Но вернусь к концу тридцатых годов, когда наша комната из семейного обиталища превратилась в своеобразный сначала детский, а потом подростковый клуб. Мама была его неизменным председателем. Почти все его члены, кроме Алеши Стеклова, были или полусиротами или полными сиротами. Они тянулись к маме. Мама лучше нас знала их семейные истории, их личные драмы, их склонности. Они доверяли ей свои секреты, вероятно, потому, что она искренне и взволнованно принимала их близко к сердцу. У нее была удивительная способность проникаться чужими интересами, особенно подростков. А нашими?

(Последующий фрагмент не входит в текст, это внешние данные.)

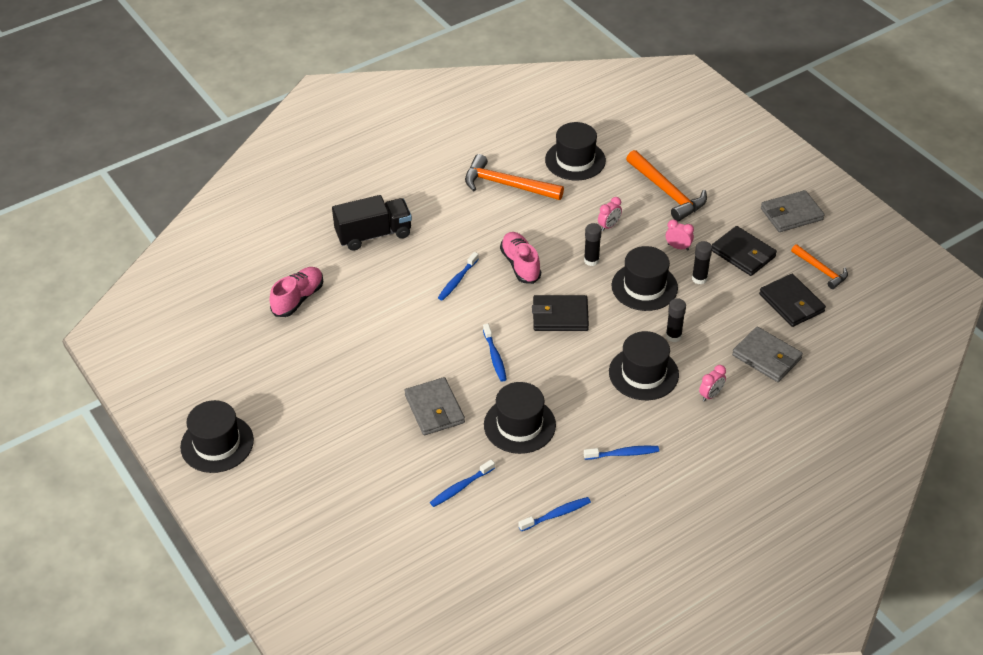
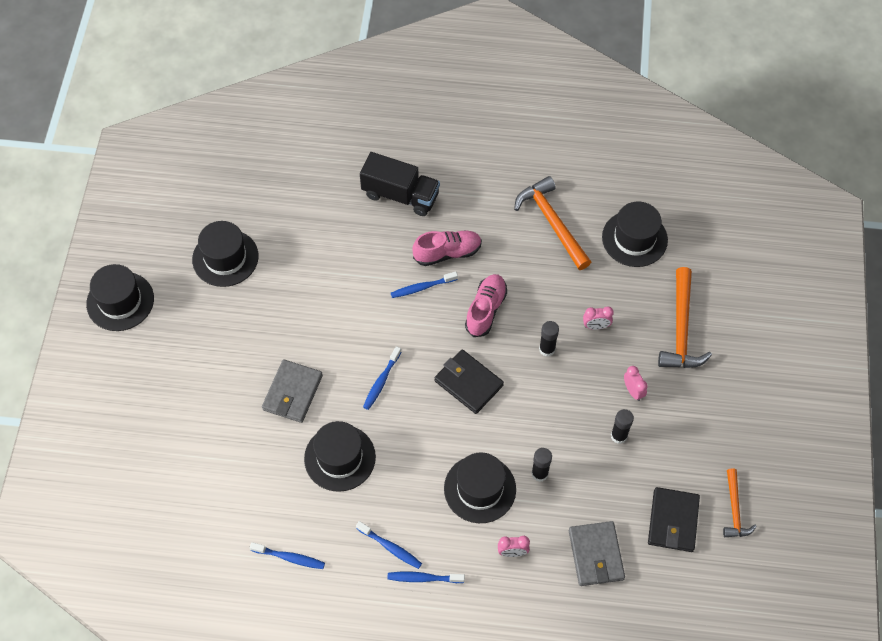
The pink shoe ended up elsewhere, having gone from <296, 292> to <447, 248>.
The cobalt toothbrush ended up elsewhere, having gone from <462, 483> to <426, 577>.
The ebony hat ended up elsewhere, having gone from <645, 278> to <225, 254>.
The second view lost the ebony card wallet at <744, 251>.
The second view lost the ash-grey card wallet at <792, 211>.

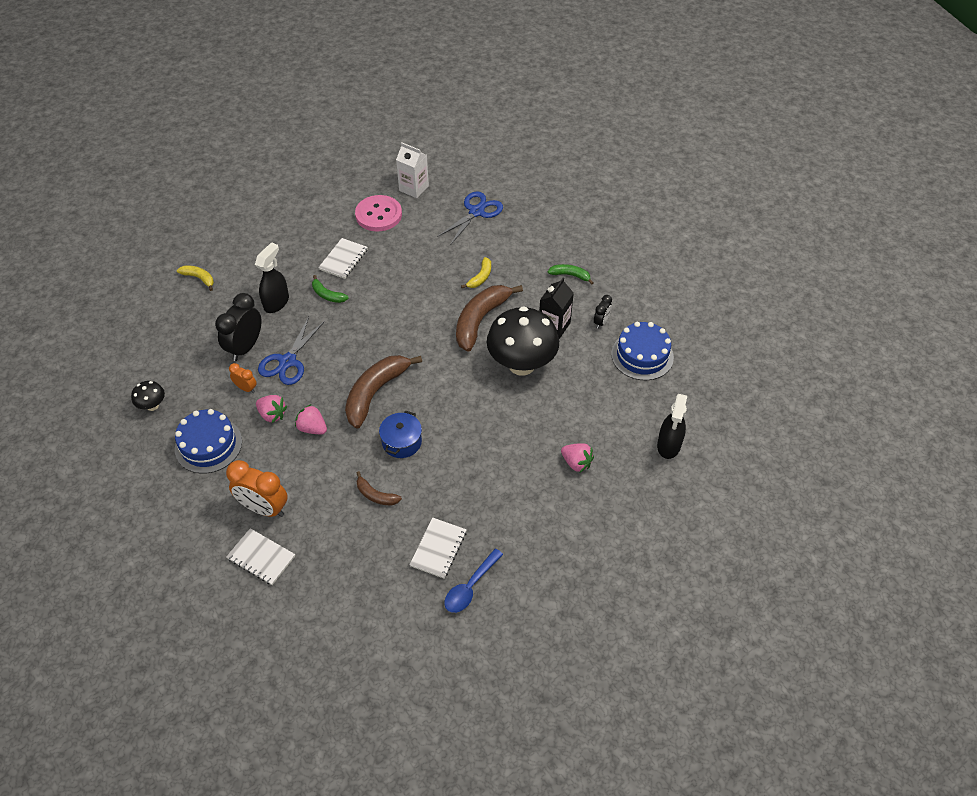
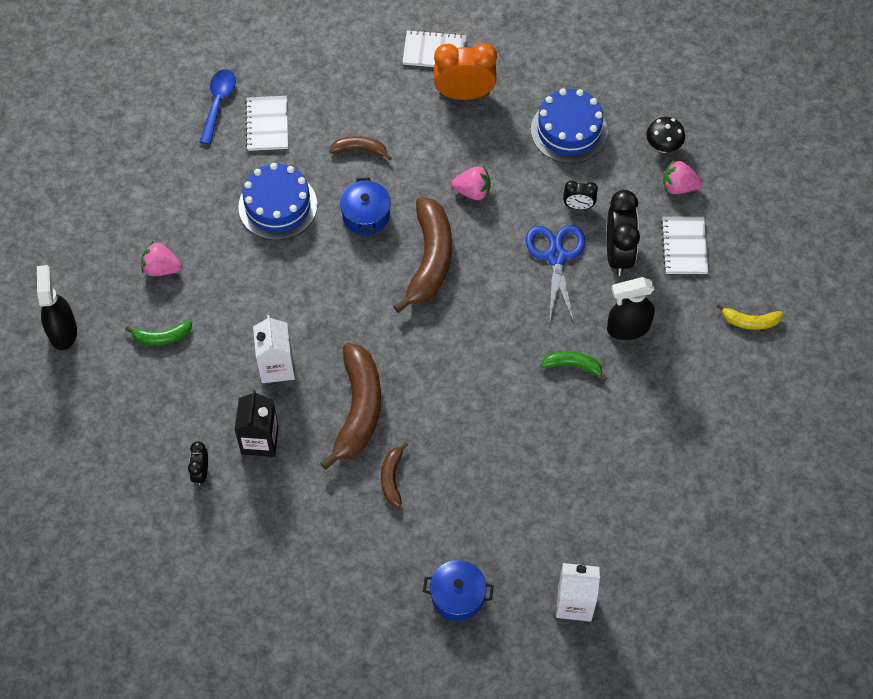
What was the orange-coloured clock at <243, 378> turned into the ebony clock at <580, 195>.
The ebony spray bottle at <272, 277> ended up facing another way, 75 degrees clockwise from before.
The pink strawberry ended up elsewhere, having gone from <271, 409> to <683, 177>.
The snow-white notepad ended up elsewhere, having gone from <343, 258> to <684, 245>.
The second view lost the pink shirt button at <378, 213>.
Where the cobalt shears stood at <470, 217>, the cobalt stockpot came to stand at <458, 590>.
What was the bright yellow toy banana at <476, 272> turned into the russet toy banana at <394, 474>.
Where the ebony toadstool stood at <523, 341>, the snow-white milk carton came to stand at <274, 349>.
The green toy banana ended up elsewhere, having gone from <571, 274> to <158, 332>.
The cobalt cake ended up elsewhere, having gone from <642, 351> to <277, 201>.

А моими?
Я не умею объяснить сложности наших с мамой отношений. Безусловное с моей стороны уважение. Да и позволила бы она кому-нибудь нарушить почтительность к ней? Отчетливое осознание мною духовного родства с нею, вернее, ощущение себя скромной наследницей ее духа — восприемницей всего, что хранила ее блестящая память, но не самого богатства фактов и артистизма оттенков их живого бытования, а лишь сознания ценности таковых. Чувствовала я себя и продолжательницей хотя бы отчасти ее роли ответственного свидетеля и судьи течения истории, проходящей перед твоими глазами. Все это я осознала очень рано. Но во всем личном, интимном, даже физическом — между нами стояла стена. И осталась навсегда.
Я пишу эти слова через месяц после смерти мамы. Она умерла 5 мая 1991 года в старой Кунцевской больнице рядом с домом, где прожила последние двадцать шесть лет. Она болела не более четырех дней и твердо решилась на неизбежную операцию, прекрасно осознавая ее опасность на девяностом году жизни. Она умерла через полтора часа после окончания операции, и мы надеемся, что она еще не пришла в себя от наркоза. Бог дал ей долгую жизнь и сравнительно легкую смерть. Истекший месяц мы прожили как бы в тени этой внезапной смерти. И несмотря на незримое присутствие в воображении свежей могилы и содрогания от этого присутствия, еще не можем привыкнуть к тому, что мамы нет. Моя рука по утрам еще тянется к телефону: осталась привычка справиться о ее мнении по поводу вчерашней газетной статьи, уточнить какую-нибудь подробность из исторического прошлого, рассказать что-нибудь забавное о моем внуке и ее правнуке. Эта привычка все еще оставляет надежду на помощь ее живой, отзывчивой памяти, тщетную надежду. И раз уж так случилось, что именно в это время я пишу о ней, мне хочется написать о наших с ней отношениях только правду. Она достойна правды и не любила сентиментальности. Но как нелегко добраться до настоящей правды!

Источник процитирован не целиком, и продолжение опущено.